▶ _What to do_
Each entry below should be echoed exactly, with pictures omitted.

>>>>

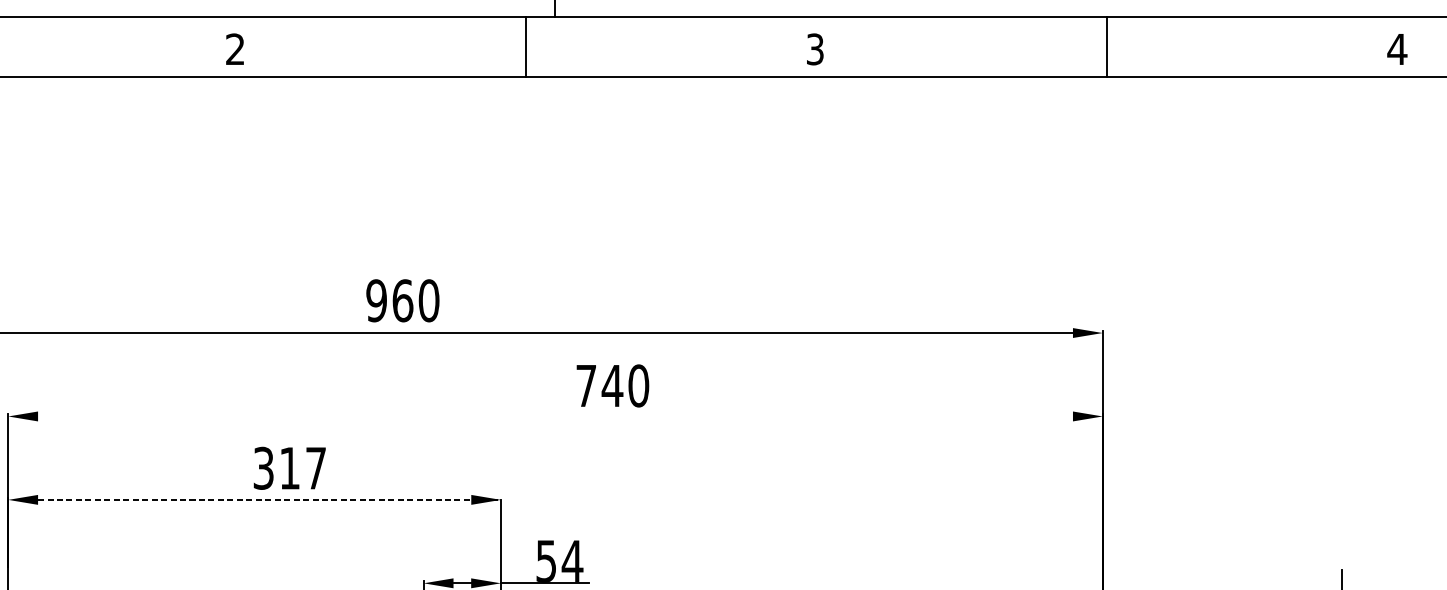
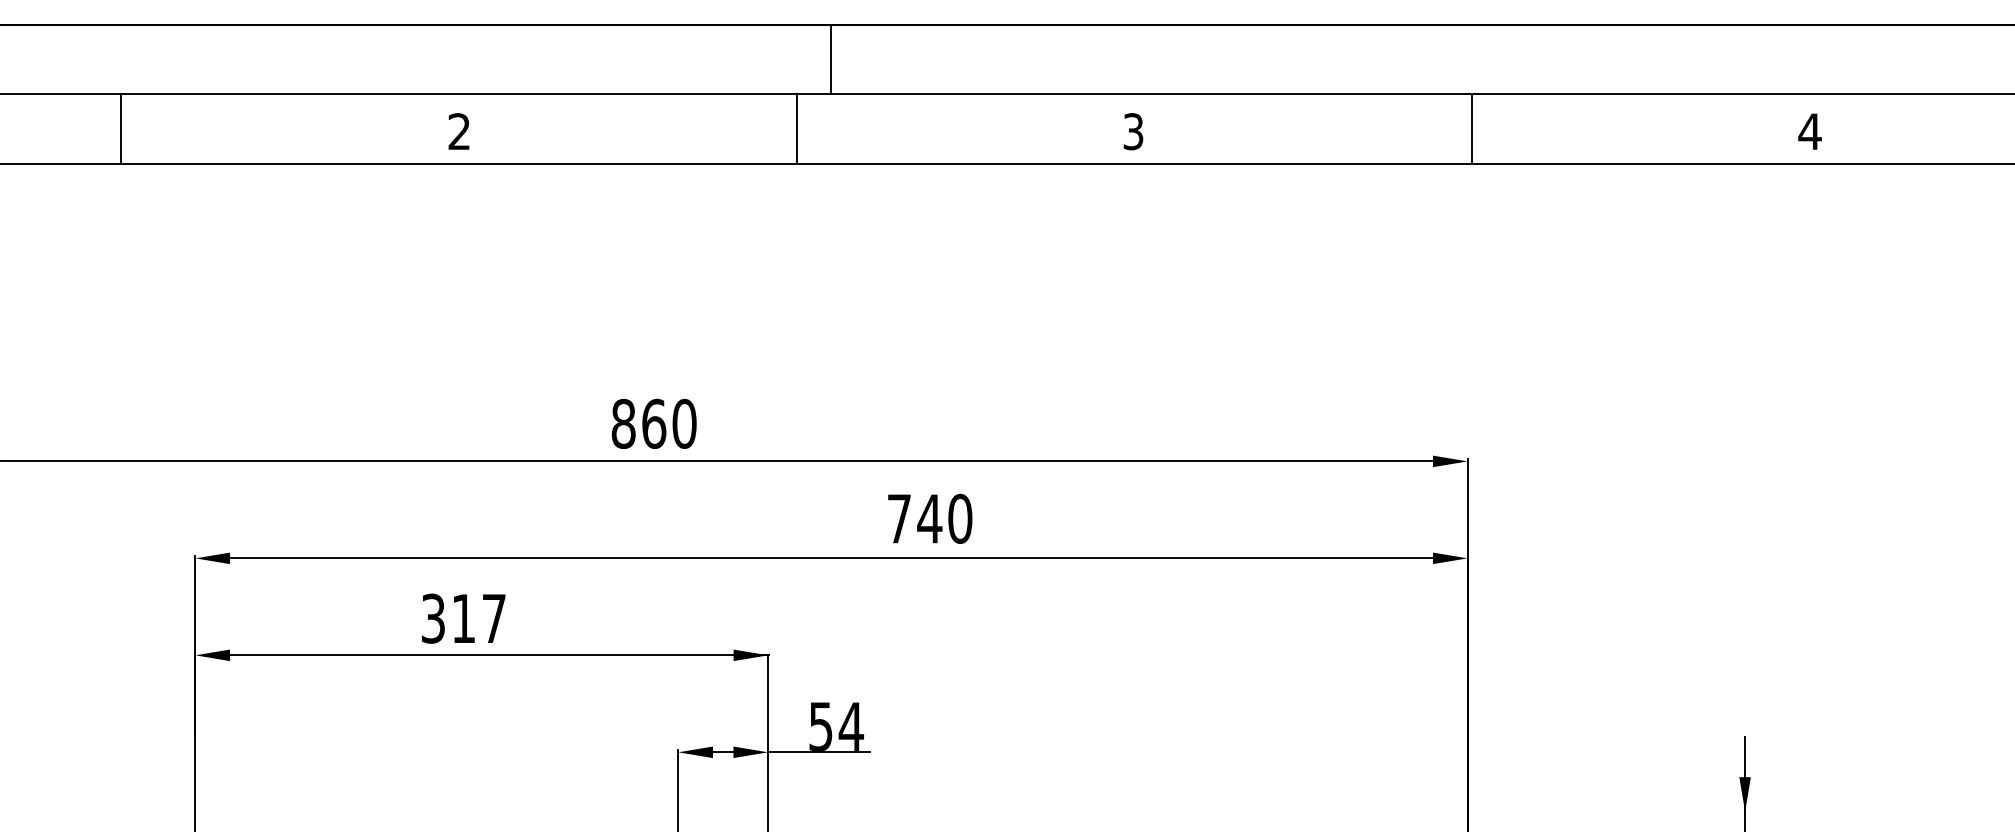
text: (376, 301) -> (623, 424), 960 -> 860
text: (613, 385) -> (930, 518), moved
line: (555, 416) -> (831, 558), added
text: (289, 468) -> (463, 618), moved
line: (269, 500) -> (499, 655), dashed -> solid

<<<<

▶ _The completed task_
text: (376, 301) -> (623, 424), 960 -> 860
text: (613, 385) -> (930, 518), moved
line: (555, 416) -> (831, 558), added
text: (289, 468) -> (463, 618), moved
line: (269, 500) -> (499, 655), dashed -> solid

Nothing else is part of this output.